DOMINGO XXVI T. ORDINARIO C. 2022
Ahora que se habla tanto de la globalización, solo parece existir un objetivo global: la sociedad del bienestar y la comodidad personal. ¡Qué engañoso resulta esto! En esta dirección hay un predominio del yo, y se hacen las leyes, las normas y se ejerce cualquier autoridad para imponer los intereses propios, de la ideología o del partido. ¿Dónde queda la capacidad de pensar en el otro, de no avasallar a nadie, de hacerse cargo de los problemas de todos, no solo de los afines? Cada cual a lo suyo, y a vivir bien metidos en el propio cascarón. El otro me importa relativamente, según mi conveniencia. Así qué fácil es caer en el sálvese quien pueda. Qué fácil es que prime un “ideal de la avalancha”: si hay una sola puerta para salir, todos correrán y darán empujones para salir antes.
La 1ª lectura es bastante clara: “hay de aquel que busca seguridades, de los que se sienten confiados”. Tener como punto de referencia único el propio yo, hace que, ante cualquier debilidad, todo lo que habíamos levantado se venga abajo. ¿Por dónde ir?

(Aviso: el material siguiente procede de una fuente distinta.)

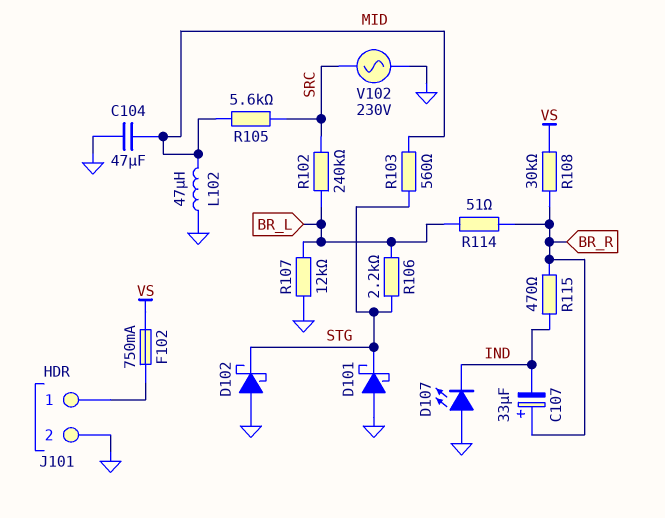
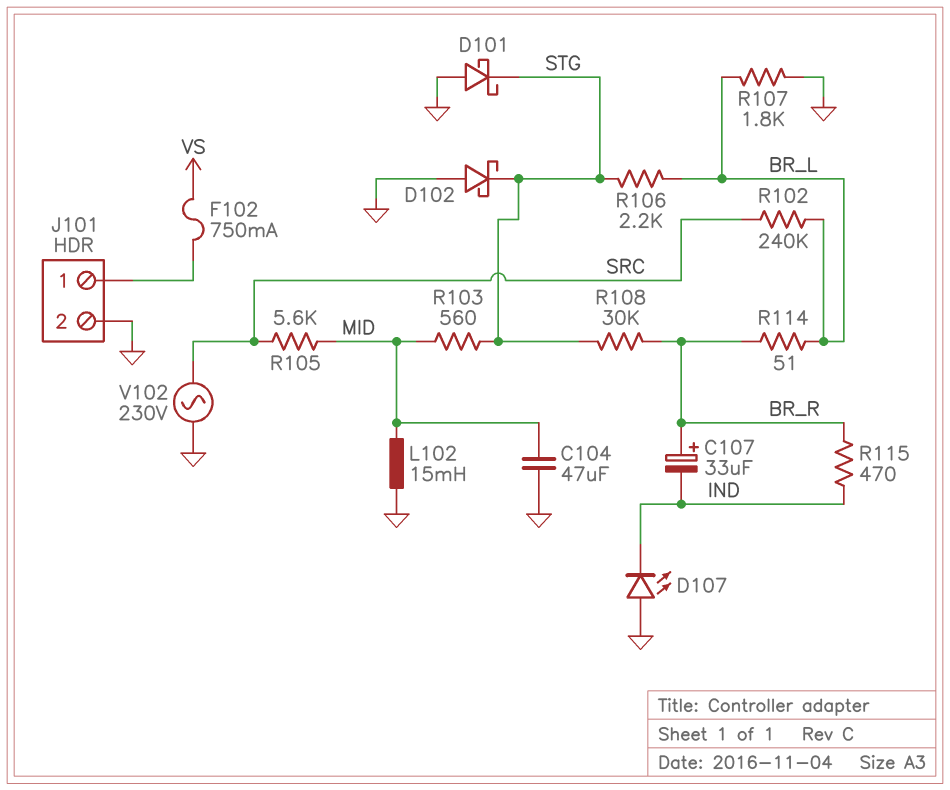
L102: 47uH (GND, MID) -> 15mH (GND, MID)
R107: 12k (BR_L, GND) -> 1.8k (BR_L, GND)
R108: 30k (BR_R, VS) -> 30k (BR_R, STG)

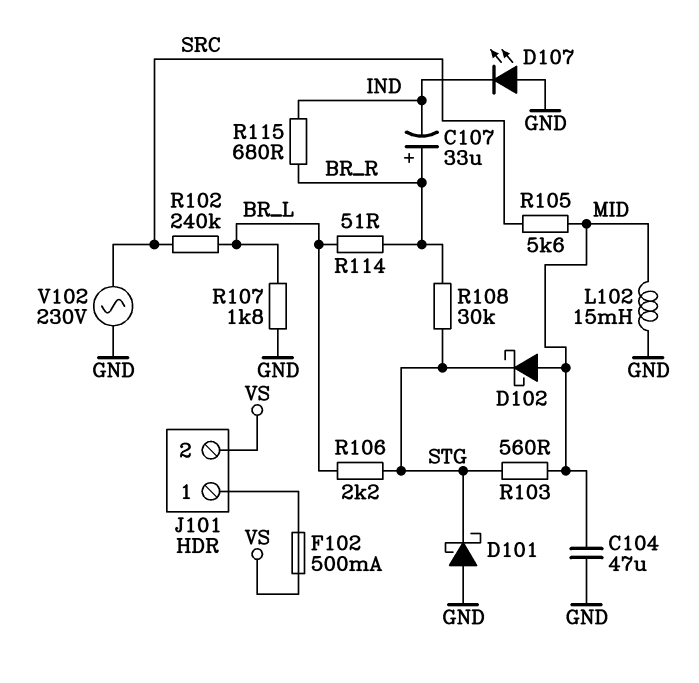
D102: schottky (A GND, K STG) -> schottky (A MID, K STG)
F102: 750mA (J101/1, VS) -> 500mA (J101/1, VS)
J101 pin 2: GND -> VS
R115: 470 (BR_R, IND) -> 680 (BR_R, IND)

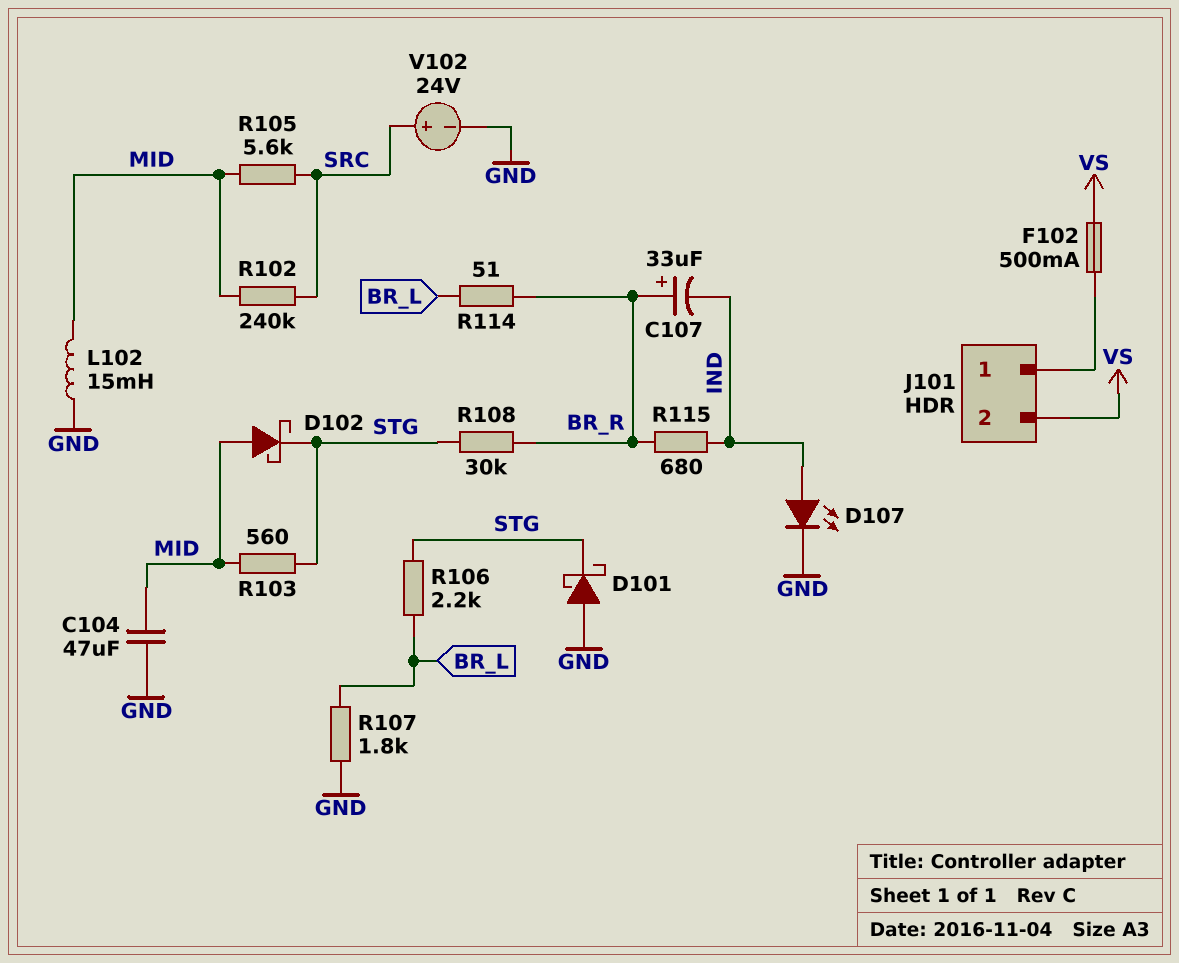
D107: LED (A GND, K IND) -> LED (A IND, K GND)
R102: 240k (BR_L, SRC) -> 240k (MID, SRC)
V102: AC 230V (GND, SRC) -> 24V (plus SRC, minus GND)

San Pablo nos lo dice en su carta a Timoteo: combatir el noble combate de la fe, ponerse en marcha. Que no quede por nuestra parte.
¿Cómo? Nada de conformismos, vivamos de Dios. El bien, la vida con sentido, el seguimiento de Cristo no está solo en no hacer cosas malas, sino en luchar por hacer cosas buenas. Eso implica un batallar claro contra el pecado. Sin olvidar el pecado de omisión que, a veces, puede hacer mucho daño, porque supone una inconsciencia culpable, supone el estar tan pendiente de ir cada cual a lo suyo, que no reparemos en que los otros también existen y necesitan atención, apoyo, cariño.
Quizá en ocasiones vemos que hay en nuestra vida problemas, situaciones que son dolorosas, encrucijadas que nos desconciertan sin saber por dónde tirar. La solución no es replegarse sobre uno mismo. La solución empieza cuando aparcamos nuestro yo, saliendo de nuestros refugios, porque no queremos que nadie nos moleste. Acabaríamos cociéndonos. Se trata de otra cosa: ser capaces de abrirnos a los demás, que es la manera más concreta de ayudarnos a nosotros mismos.
Miremos todo lo que hay a nuestro alrededor. No es verdad que seamos los únicos que tienen dificultades, problemas serios, o que lo pasan mal. ¡Cuántas personas están heridas, machacadas y todavía les queda aliento para sonreír, ilusión por salir adelante! Nos refugiamos mucho en el victimismo, para que estén pendientes de nosotros y eso nos hace daño. Descubrir a Dios en los demás es un camino de luz. Sin ser teóricos: alguien decía en una ocasión que tendríamos que hacer voluntariado en la propia casa. ¿Allí sonreímos, escuchamos, les hacemos la vida agradable?
1. Un rico sin nombre. Se ha hablado del rico como Epulón, pero ese nombre no aparece en el Evangelio. Se alude a él de un modo genérico: un hombre rico. Cuando uno está tan pendiente de sí mismo que no se da cuenta de otra cosa, acaba perdiendo su identidad. Yo ¿para quién soy? soy para Dios, soy para los demás. Dios nos ha hecho singulares, hijos queridísimos, pero eso no implica que solo existamos nosotros. No pretendamos ser los que van por delante siempre y detrás los demás. Dios ama a todos. ¡Cuánto podemos aprender los unos de los otros! Comprendiéndonos.
2. Un pobre con nombre propio. Es también curioso que el pobre sí tiene un nombre personal: Lázaro. La misma raíz que Eleazar. ¿Y qué significa? Dios ayuda. Materialmente es un hombre pobre porque no tiene nada. Pero es afortunado y está lleno por dentro, porque tiene a Dios. Es la suya una soledad iluminada. Una riqueza interior que colma más que si tuviera inmensas posesiones. Con cuánta delicadeza lo tratan los ángeles, que son sus aliados. No se queda con las cosas de aquí abajo porque lo que verdaderamente vale son las del cielo: gozar de Dios y de los bienaventurados.
3. Mirando a Dios y a los demás. Mirarnos a nosotros mismos es algo que nos marca demasiado.
Pregúntate: ¿cuánto tiempo paso delante del espejo? ¿Cuánto tiempo durante el día pienso en mí, me dedico a mí y a mis cosas? Las soledades se dan también cuando estamos rodeados de gente. Muchas veces la actividad, el ritmo frenético nos impide pensar en lo que merece la pena, pero cuando paramos nos da vértigo y nos buscamos muchas actividades que no llenan, porque la diversión por la diversión acaba aburriendo. ¿No te parece que María puede encontrarte un atajo?